Houston Chronicle, June 23, 1998
Woman testifies she only spanked boy, 8, who died
By Paul McKay
CONROE -- A New Caney woman accused of fatally beating her 8-year-old half brother admitted only to "spanking" him, although prosecutors say he was "bruised from head to toe."
In a videotaped statement viewed by Montgomery County jurors Tuesday, Diana Lynn Miskell said she was upset with young Herman Nelson on Oct. 24 for reasons such as wearing his pants too low, wiggling his loose teeth despite her admonitions to stop and waking his three younger sisters to play at night.
When she realized she had spanked him on the back, Miskell said, she poured alcohol on him as a first-aid measure shortly before she took him to a bedroom, where she realized he was unconscious. The boy was pronounced dead on arrival at a Kingwood hospital a short time later.

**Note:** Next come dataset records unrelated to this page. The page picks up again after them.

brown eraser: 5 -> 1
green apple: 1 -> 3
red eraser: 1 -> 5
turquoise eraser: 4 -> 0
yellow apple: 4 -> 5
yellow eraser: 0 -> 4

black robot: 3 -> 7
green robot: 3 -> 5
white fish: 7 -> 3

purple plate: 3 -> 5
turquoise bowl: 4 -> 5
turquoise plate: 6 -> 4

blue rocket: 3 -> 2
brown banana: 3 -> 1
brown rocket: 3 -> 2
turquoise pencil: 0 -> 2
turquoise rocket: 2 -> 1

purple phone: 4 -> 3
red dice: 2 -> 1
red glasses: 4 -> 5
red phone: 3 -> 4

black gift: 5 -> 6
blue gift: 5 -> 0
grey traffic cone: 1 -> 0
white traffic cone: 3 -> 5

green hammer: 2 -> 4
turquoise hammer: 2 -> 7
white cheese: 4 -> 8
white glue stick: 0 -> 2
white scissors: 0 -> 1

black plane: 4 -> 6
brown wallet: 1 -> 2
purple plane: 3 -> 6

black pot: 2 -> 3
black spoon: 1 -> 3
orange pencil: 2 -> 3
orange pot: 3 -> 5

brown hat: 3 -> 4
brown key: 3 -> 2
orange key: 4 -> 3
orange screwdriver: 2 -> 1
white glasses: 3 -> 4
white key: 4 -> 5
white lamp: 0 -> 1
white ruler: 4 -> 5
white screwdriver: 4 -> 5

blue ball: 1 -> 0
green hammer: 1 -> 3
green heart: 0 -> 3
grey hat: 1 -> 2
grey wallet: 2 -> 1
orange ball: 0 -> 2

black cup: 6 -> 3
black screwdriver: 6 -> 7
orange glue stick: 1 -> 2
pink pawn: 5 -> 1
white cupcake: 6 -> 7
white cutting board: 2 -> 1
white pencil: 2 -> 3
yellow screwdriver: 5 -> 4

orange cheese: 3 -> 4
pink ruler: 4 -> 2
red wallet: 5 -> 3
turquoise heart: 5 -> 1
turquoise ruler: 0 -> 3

Photos of the body show that his back was covered with bruises and lacerations. Prosecutors say Miskell beat the boy on his back, face, arms and legs with her hands, a belt and a switch cut from a tree.
"I was just trying to teach him a lesson; that's all," said Miskell, 39, who is on trial on charges of murder and injury to a child.
Miskell was keeping Herman and his three younger sisters temporarily as a favor to one of her half sisters, who had custody of the children but was hobbled by a back ailment.
Miskell's and the boy's natural father is in a Texas prison for a theft conviction. Herman's mother, now living in Arkansas, lost custody of him and his sisters after being found unfit.
Defense lawyers contend that Miskell deserves mercy because she has a long history of sexual and physical abuse that began when she was about 3 years old.
A Houston psychologist, Dr. Edward Friedman, told jurors Tuesday that he evaluated Miskell and concluded that she has a severe psychological disorder and may not have been fully aware of the damage she was doing. He said she claimed not to remember all the events of the assault, which lasted for hours, leading him to conclude that she was in a "disassociative state."
But prosecutor Mike Griffin suggested that "maybe -- maybe -- she's just mean."
"It could be," Friedman acknowledged. "I don't know."